Add rtunnel() context manager to open a reverse tunnel (server to client) #821

Closed
wants to merge 7 commits into
from

Projects

None yet

2 participants

@rasky
Contributor
rasky commented Jan 13, 2013

Hello,

this pull request implements a rtunnel() context manager that allows to setup a remote forwarding tunnel (listening on the server side, tunneling over SSH and the forwarding to a locally-reachable host:port).

It implements half of issue #78 (the half I was interested in :). I've tested the code and am already using it in my deploy scripts.

Note: while working on this patch, some exceptions would trigger a weird error message: No handlers could be found for logger "paramiko.transport" with no information about the actual exception. I had to add this code to see the exceptions:

    import logging
    log = logging.getLogger("paramiko.transport")
    sh = logging.StreamHandler()
    sh.setLevel(logging.DEBUG)
    log.addHandler(sh)

This is probably an unrelated bug: fabric does not configure paramiko logger correctly. You can reproduce the error by adding a typo within the function accept() in my code.

@rasky
Contributor
rasky commented Jan 13, 2013

I forgot to mention that I based this patch upon 1.5.0 rather than master, because that's what I'm using. I hope forward-porting isn't a problem since the new function is quite self-contained.

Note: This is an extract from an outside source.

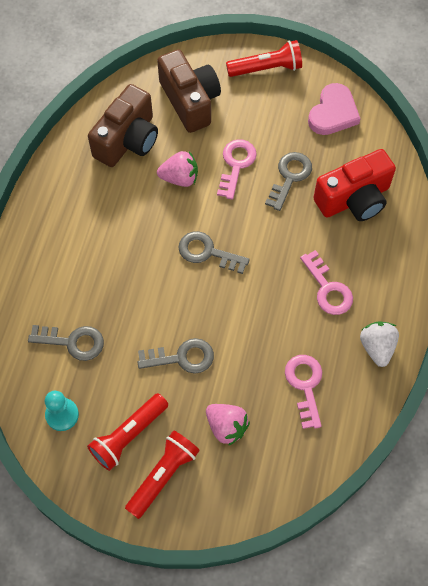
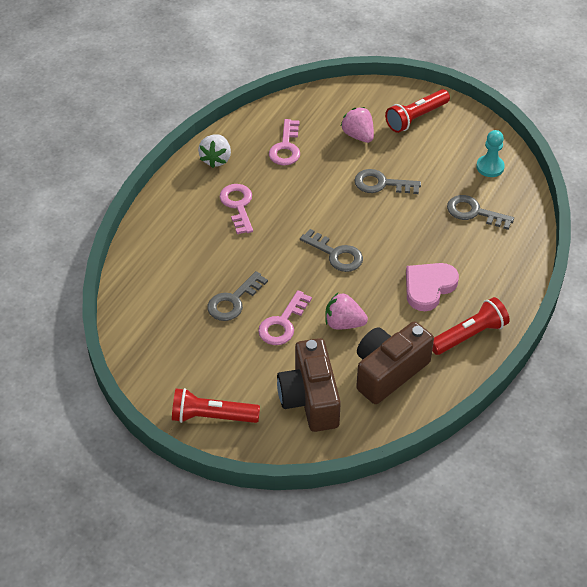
camera: 165 degrees left, 15 degrees down
(128, 435) = (437, 145): red flashlight -> red flashlight (469, 335)
(333, 113) = (161, 352): pink heart -> pink heart (428, 287)
(354, 199) = (180, 269): red camera -> none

@bitprophet bitprophet and 1 other commented on an outdated diff Jan 28, 2013
fabric/context_managers.py
@@ -454,6 +455,100 @@ def shell_env(**kw):
return _setenv({'shell_env': kw})
+@documented_contextmanager
+def rtunnel(rport, lport=None):
@bitprophet
bitprophet Jan 28, 2013 Member

I think this would be better defined as something like:

def remote_tunnel(remote_port, local_port=None, remote_host=None, local_host='localhost'):

Specifically:

  • Somewhat more readable/clean name
  • More explicit arguments; having 'polymorphic' arguments that can take various values/meanings is fine (we use this approach frequently) but this feels like it goes a little too far, especially with 'lport' taking three sorts of strings, two of which don't even overlap.
  • I would change from your current behavior such that the default remote_host is be the host part of env.host_string (technically env.host but referring to env.host_string is always safer).
    • Speaking of: I'm not sure why you'd default the remote host to localhost? Maybe I'm missing a use case -- let me know.
@rasky
rasky Jan 28, 2013 Contributor

The main problem I can see with the 4 arguments is that there is no right order for them, and it's tricky to remember whichever you pick up. For instance, the order when using the SSH command line is remotehost : remoteport : localhost : localport.

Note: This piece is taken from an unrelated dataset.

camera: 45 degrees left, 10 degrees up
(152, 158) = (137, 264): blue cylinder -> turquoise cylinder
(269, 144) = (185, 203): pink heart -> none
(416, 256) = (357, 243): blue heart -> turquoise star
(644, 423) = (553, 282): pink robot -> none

In my implementation, lport can be either non specified (in which case we assume localhost and the same port of the local one), or a host:port string or a port number. So it's three variations if you include the default value, otherwise it's just two: host:port and port. The implement looks complicated, but the usage is indeed quite simple, and people just need to remember to choose between host:port and port.

So I don't think it's overcomplicated; it's easier to use rather than to implement. Please think again of it. If you're still convinced otherwise, I'll change it.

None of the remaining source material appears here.